Véritable catalyseur de la britpop, ce premier opus est entré dans l'histoire en devenant, à sa sortie, l'album le plus rapidement vendu au Royaume-Uni, avant de décrocher le Mercury Music Prize.
Comparé à l'esthétique des Smiths ou aux débuts de David Bowie, l'album a réintroduit le glamour, l'androgynie et une théâtralité romantique dans le rock britannique des années 90, portés par la plume de Brett Anderson et le jeu de guitare tranchant de Bernard Butler.

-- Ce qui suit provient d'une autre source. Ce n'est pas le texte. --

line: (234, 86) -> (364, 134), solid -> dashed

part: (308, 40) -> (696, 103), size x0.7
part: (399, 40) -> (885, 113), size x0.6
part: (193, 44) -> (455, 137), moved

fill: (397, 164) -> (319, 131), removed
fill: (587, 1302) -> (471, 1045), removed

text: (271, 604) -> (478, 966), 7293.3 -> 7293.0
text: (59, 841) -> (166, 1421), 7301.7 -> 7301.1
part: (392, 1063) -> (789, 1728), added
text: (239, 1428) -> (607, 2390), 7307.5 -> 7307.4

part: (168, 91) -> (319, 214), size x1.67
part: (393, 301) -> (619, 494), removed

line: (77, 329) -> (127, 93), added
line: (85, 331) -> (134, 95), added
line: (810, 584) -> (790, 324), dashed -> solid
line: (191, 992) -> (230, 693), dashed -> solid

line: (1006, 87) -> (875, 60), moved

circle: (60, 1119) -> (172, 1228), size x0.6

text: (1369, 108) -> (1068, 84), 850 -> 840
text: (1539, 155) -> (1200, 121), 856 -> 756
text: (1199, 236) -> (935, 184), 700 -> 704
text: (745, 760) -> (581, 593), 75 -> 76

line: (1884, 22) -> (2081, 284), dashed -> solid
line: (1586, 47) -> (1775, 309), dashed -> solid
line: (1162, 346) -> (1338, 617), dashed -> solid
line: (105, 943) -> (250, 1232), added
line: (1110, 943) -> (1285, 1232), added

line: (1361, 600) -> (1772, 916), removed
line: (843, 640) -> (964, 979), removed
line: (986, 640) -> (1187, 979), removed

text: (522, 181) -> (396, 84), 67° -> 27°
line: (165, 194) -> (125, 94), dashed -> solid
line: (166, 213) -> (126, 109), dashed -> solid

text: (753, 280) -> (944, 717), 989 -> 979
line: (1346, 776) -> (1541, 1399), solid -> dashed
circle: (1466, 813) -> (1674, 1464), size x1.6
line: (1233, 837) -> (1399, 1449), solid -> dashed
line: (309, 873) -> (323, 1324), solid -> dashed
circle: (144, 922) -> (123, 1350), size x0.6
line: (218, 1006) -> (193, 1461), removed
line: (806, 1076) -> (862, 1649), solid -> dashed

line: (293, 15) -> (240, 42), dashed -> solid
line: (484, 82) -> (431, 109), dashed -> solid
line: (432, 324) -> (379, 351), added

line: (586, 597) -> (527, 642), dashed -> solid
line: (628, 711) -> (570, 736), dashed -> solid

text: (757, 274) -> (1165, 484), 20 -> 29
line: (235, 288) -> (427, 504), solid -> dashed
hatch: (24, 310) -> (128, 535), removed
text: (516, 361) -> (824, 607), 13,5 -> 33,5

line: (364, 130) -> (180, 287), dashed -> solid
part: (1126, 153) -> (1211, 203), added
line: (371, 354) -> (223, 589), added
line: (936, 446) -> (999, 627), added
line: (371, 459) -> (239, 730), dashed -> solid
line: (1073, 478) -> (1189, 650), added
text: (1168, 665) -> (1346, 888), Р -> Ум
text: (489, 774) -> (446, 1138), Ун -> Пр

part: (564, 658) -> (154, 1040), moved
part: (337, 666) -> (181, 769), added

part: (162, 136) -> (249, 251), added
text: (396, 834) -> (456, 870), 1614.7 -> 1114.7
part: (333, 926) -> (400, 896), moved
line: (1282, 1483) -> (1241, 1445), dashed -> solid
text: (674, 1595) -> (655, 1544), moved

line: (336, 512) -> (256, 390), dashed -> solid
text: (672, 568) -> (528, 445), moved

L'engouement autour du groupe fut sans précédent ; avant même la sortie de leur premier single, la presse musicale britannique, emmenée par Melody Maker et Q, les qualifiait déjà de « meilleur nouveau groupe de Grande-Bretagne ».
Comme l'indiquait The Independent en mars 1993, le groupe bénéficiait d'un battage médiatique inégalé depuis les Smiths ou les Sex Pistols.
Enregistré au studio Master Rock pour un coût de 105 000 livres, le disque a également été le théâtre de tensions créatives entre le chanteur Brett Anderson et le guitariste Bernard Butler, exacerbées par les méthodes de travail du producteur Ed Buller, qui privilégiait une étroite collaboration avec Butler.
Ce premier disque à l'énergie nerveuse et obsessionnelle reste un moment charnière du rock alternatif, marquant le début d'une dynamique créative intense qui allait définir les premiers succès du groupe.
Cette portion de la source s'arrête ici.